Missak Manouchian (1909-1944) benefitted from the help of the AGBU. He lost his parents in the genocide (must have been about 6 years old), grew up in an orphanage in French-ruled Lebanon, and went to France (1925) in search of work. Eventually, he became a lathe-operator at Citroen near Paris. Naturally, he joined the Confederation General du Travail (CGT), a trades union group. He lost that job when the Depression hit France in the early Thirties. Disappointed, like almost everyone else, in capitalism and parliamentary democracy, he joined the French Communist Party in 1934.
He also had literary and intellectual aspirations. From 1935 to 1937, the Party put him to editing an Armenian-language literary magazine, and working on a Party-inspired Relief Committee for Armenia.
The Hitler-Stalin Pact (August 1939) led the French government to ban the Communist Party when war broke out a few days later. Manouchian was one among many communists who were arrested. Like others, he was then released for military service. Assigned to a unit remote from the front lines, Manouchian was discharged after Germany defeated France in Summer 1940. He went back to Paris; got arrested by the Germans; got released. Then there is a gap in what is known of his life. After Germany attacked the Soviet Union in June 1941, the Communist Party went to war in a serious way. Manouchian seems not to have been involved or involved much in any Resistance work. The most likely thing is that he did some writing for clandestine newspapers.
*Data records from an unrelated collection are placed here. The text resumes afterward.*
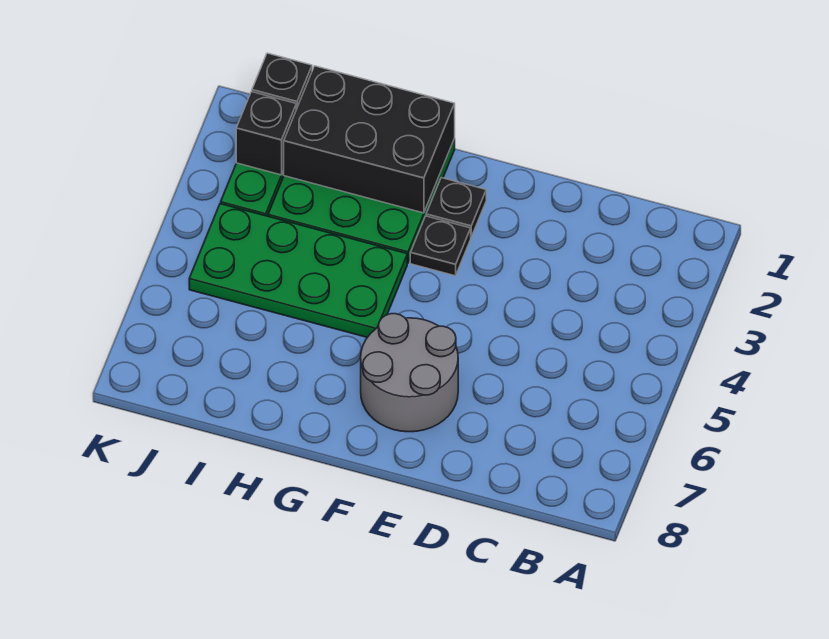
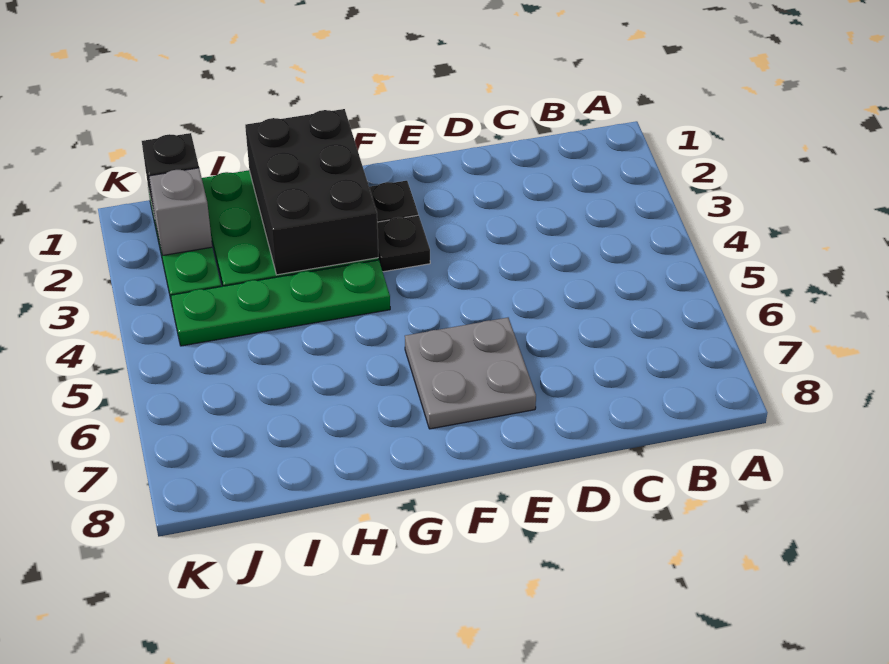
grey round brick E6:F7 level 1 -> grey plate E6:F7 level 1
black brick G1:I2 level 2 -> black brick G1:H3 level 2
green plate G4:J5 level 1 -> green plate G4:J4 level 1
black brick J2 level 2 -> grey brick J2 level 2

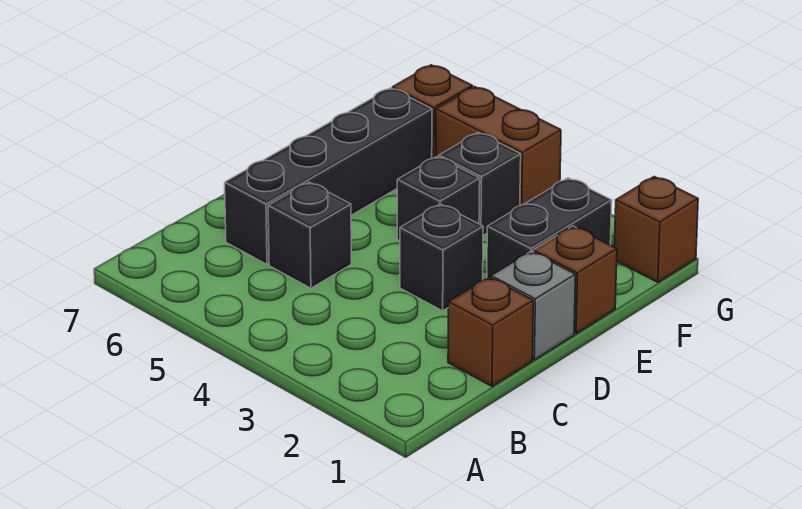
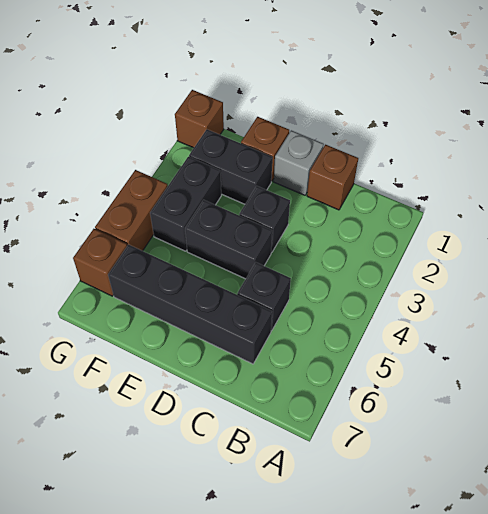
black brick E4 level 1 -> black brick D4:E4 level 1
black brick F4 level 1 -> black brick F3:F4 level 1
Things changed in February 1943. Boris Milev, a Bulgarian Communist living in France, recruited Manouchian for the group being led by Boris Holban.[1] In Summer 1943, Manouchian replaced Holban as head of the group. In September 1943, Manouchian ordered a team to kill an SS General in Paris. They did and Heinrich Himmler demanded action. He got it. Holban had worried that the group’s many young men were careless about security. He had wanted to back off for a while and increase security. He had been right. The Vichy police had already identified some of the group, who led them to many others. The French arrested 22 members of the group in November 1943. They were turned over to the Germans, tried and executed in February 1944.
Much later, an ugly quarrel over responsibility took place in the media.[2]
Resistance movements were (and are) vulnerable. They attracted enthusiasts who often were not suited by maturity or temperament or life experience to secret work. Security services often have the bulge in all these areas, along with superior resources. It can be a martyr’s game.
[2] See: Affiche Rouge – Wikipedia and Missak Manouchian – Wikipedia. These people deserved better.